Am Tag nach seiner Operation konnte Niklas Kaul schon wieder lächeln. Mit dick eingepacktem Arm blickte der jüngste Zehnkampf-Weltmeister der Geschichte voller Zuversicht aufs kommende Jahr und gab aus dem Krankenbett den Startschuss für seine Olympia-Mission in Tokio.
Die Ellenbogen-Verletzung, die seit drei Jahren in „unregelmäßigen Abständen“ für Ärger gesorgt hatte, sei „kein Dauerzustand und es ist suboptimal, wenn das drei Wochen vor den Olympischen Spielen passiert“, sagte Kaul. Deshalb nutzte Deutschlands Sportler des Jahres die CoronaPause, ließ sich vorsorglich operieren und beendete damit seine Saison, bevor sie überhaupt richtig begonnen hatte.

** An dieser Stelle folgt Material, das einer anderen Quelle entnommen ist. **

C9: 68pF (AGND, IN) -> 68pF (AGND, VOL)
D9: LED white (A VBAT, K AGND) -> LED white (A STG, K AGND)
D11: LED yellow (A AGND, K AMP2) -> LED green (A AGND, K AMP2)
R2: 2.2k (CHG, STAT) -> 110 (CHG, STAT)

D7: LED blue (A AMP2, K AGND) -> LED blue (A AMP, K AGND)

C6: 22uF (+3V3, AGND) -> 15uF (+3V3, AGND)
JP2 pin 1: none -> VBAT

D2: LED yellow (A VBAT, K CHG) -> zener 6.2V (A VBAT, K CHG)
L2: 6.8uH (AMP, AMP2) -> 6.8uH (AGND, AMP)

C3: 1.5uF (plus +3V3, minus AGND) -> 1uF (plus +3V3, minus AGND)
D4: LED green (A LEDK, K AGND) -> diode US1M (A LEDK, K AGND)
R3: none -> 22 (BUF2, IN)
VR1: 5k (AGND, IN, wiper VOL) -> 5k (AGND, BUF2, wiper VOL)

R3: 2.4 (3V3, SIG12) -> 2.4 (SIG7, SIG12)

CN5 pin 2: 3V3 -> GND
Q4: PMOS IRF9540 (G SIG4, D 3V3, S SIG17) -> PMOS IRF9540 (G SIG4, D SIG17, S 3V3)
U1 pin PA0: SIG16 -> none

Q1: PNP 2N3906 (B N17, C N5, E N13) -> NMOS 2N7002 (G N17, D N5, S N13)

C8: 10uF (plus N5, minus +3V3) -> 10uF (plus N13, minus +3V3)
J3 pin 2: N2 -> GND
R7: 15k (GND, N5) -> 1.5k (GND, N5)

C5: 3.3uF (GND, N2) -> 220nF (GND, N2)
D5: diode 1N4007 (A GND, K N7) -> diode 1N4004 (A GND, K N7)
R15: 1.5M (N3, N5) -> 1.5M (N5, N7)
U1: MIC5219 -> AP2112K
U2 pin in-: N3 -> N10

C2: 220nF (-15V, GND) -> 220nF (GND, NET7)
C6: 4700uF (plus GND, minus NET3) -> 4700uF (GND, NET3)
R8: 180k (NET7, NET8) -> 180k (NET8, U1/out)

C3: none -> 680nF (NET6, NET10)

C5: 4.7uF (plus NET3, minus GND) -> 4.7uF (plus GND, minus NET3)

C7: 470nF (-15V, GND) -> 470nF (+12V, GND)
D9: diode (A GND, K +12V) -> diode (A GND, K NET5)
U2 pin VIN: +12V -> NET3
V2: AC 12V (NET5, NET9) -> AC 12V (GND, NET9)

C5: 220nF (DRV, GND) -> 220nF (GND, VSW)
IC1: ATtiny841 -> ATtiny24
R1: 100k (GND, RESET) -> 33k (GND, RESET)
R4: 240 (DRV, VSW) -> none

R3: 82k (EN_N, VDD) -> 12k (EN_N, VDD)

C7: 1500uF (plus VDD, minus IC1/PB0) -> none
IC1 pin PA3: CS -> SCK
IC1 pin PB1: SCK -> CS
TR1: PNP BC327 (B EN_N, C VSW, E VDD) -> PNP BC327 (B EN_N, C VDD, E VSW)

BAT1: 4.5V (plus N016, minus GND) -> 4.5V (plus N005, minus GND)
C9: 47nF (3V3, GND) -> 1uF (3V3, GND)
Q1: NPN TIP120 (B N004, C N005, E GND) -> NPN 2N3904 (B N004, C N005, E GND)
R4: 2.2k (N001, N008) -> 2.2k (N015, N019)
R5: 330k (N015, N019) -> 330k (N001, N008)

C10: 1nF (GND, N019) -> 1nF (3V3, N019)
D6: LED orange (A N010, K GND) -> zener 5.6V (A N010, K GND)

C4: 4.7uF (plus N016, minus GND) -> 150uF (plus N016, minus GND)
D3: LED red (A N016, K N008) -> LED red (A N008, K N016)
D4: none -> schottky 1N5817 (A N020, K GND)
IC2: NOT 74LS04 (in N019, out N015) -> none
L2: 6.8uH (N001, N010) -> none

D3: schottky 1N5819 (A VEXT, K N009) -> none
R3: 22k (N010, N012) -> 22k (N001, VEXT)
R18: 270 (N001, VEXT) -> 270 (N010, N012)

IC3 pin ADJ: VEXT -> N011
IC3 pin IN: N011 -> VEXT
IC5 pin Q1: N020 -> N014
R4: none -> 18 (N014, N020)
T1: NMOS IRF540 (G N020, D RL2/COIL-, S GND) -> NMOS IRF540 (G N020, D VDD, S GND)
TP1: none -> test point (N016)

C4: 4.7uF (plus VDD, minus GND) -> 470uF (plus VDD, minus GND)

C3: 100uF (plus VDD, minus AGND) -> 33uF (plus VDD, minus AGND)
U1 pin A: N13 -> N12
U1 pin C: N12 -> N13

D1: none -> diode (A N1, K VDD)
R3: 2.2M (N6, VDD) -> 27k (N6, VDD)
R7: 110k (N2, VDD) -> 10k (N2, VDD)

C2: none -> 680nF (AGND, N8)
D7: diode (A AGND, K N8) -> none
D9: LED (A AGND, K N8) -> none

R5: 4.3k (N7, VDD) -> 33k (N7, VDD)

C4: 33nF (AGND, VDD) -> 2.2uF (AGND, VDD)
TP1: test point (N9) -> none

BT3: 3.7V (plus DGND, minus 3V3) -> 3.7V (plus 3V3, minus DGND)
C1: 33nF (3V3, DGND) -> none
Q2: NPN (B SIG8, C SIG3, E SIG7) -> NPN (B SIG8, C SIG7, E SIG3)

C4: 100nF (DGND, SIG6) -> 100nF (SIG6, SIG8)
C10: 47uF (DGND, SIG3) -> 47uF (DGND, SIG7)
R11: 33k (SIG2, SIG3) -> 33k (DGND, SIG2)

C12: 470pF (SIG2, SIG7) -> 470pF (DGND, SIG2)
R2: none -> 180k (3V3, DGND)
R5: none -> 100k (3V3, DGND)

Zunächst muss Kaul nun in der Reha schuften und sich nach zweiwöchiger Sportpause in den Trainingsalltag zurückkämpfen, aber er freue sich auf die Zeit, versicherte Kaul. Denn die OP markiert für ihn zugleich den Startpunkt zum Angriff auf Gold in Tokio. „Für Niklas hat somit Tag eins der Olympiavorbereitung begonnen“, sagte Mehrkampf-Bundestrainer Frank Müller.